I’m trying to delete roughly 50 million documents using N1QL. I’ll be doing that in multiple queries with batching. I tested with batch size of 10k and it finished in about 5 hours.
My question is if we delete so many documents with such queries in a short duration, how would it affect Couchbase’s re-indexing? Would it make Couchbase slow? If yes, what can I do to avoid that?
Thanks in advance!
PS: To summarize: will firing so many deletes in quick succession lead to any performance issue in Couchbase? Will it get slow to respond to other queries?
Our website uses Couchbase heavily and these deletes will be performed with our site up - so I’m worried if we will see any performance hit in Couchbase.
May I know which version of Couchbase Server are you using? Is it Community Edition or Enterprise Edition?
All sorts of operations - create, update and delete of the documents will lead to index updation. But with couchbase, index updation happens asynchronously, meaning - delete operation will return before it is reflected in the index. After you delete 50 million documents, it will take some time for those deletions to get reflected in the index. Having said that, if you are using enterprise edition, those deletes will get reflected in the index fairly fast. This is because enterprise edition uses much faster storage engine, as compared to community edition.
But there can be still some delay in deletions getting reflected in the index. To ensure that the scan doesn’t return stale data, you can use consistent scan.
In any case, it is good to batch the deletions (in smaller sets) so that consistent scans won’t get slow (especially if you are using Community Edition). I suggest you to wait for some time after processing one delete batch, and before triggering next delete batch - so that deletions won’t affect scan requests adversely.
Having said that, CE also works well with millions of documents being indexed. But EE gives better guarantees when it comes to consistent (sub 10ms) latency and consistent throughput.
We are using Enterprise Edition 6.0.2. I understand the delay of re-indexing and I’m fine with that.
My question is (perhaps I should have phrased it better): will firing so many deletes in quick succession lead to any performance issue in Couchbase? Will it get slow to respond to other queries?
Our website uses Couchbase heavily and these deletes will be performed with our site up - so I’m worried if we will see any performance hit in Couchbase.
The CPU available for indexer process will be shared between (1) the task that indexes incoming deletions (or creations/updations) and (2) the task that serves the scans.
A burst of incoming deletions will surely need some CPU for processing the deletes. But if there is enough CPU available for scans (i.e. without deletes your CPU is not saturated), there will be very less impact on scan latency/throughput.

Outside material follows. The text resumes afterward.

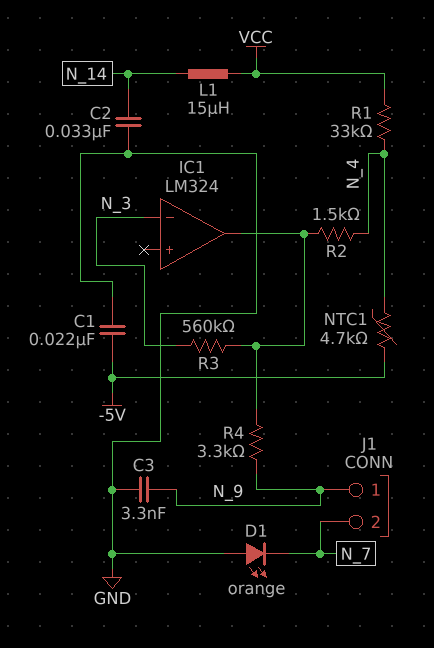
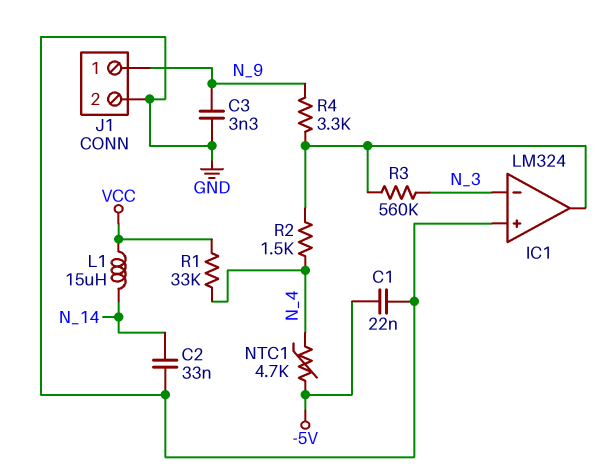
D1: LED orange (A GND, K N_7) -> none
IC1 pin in+: none -> GND
J1 pin 2: N_7 -> GND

I suggest that you can try out this experiment in some non-production setup and understand the impact it may have on scans. Also, if possible, perform deletes during off-peak hours.
By the way, what type of index are you using? Memory Optimised, or Standard GSI?
We have enough CPU capacity. Usually it stands under 40% in Production and our deletion process, when run on a non-prod env, used around 20% CPU. So both together in Prod will still be around 60%.
We are using Memory Optimized GSI.
So what I am understanding from your reply is that, (given enough CPU and MO-GSI) re-indexing will not hamper scan latency, beyond negligible. Is that the right conclusion?
Yes. We can conclude like that. Its good to know that the experiment on non-prod environment was successful. Also, having memory optimised index helps at it does not require any disk I/O for the index updation. This eliminates another dimension that can affect performance.
Having said that, I still suggest to be “extra cautious” and delete the documents in batches, so that we won’t have any surprises.
Just in case someone else is also deleting a huge number of documents and wondering about Indexing, fragmentation and CPU :- our deletion process completed successfully on our “Enterprise Edition 6.0.2” Couchbase which has MO-GSI index. Process took under 3 hours to delete 30mn records - we used N1QL to fire delete queries with a batch of 5k.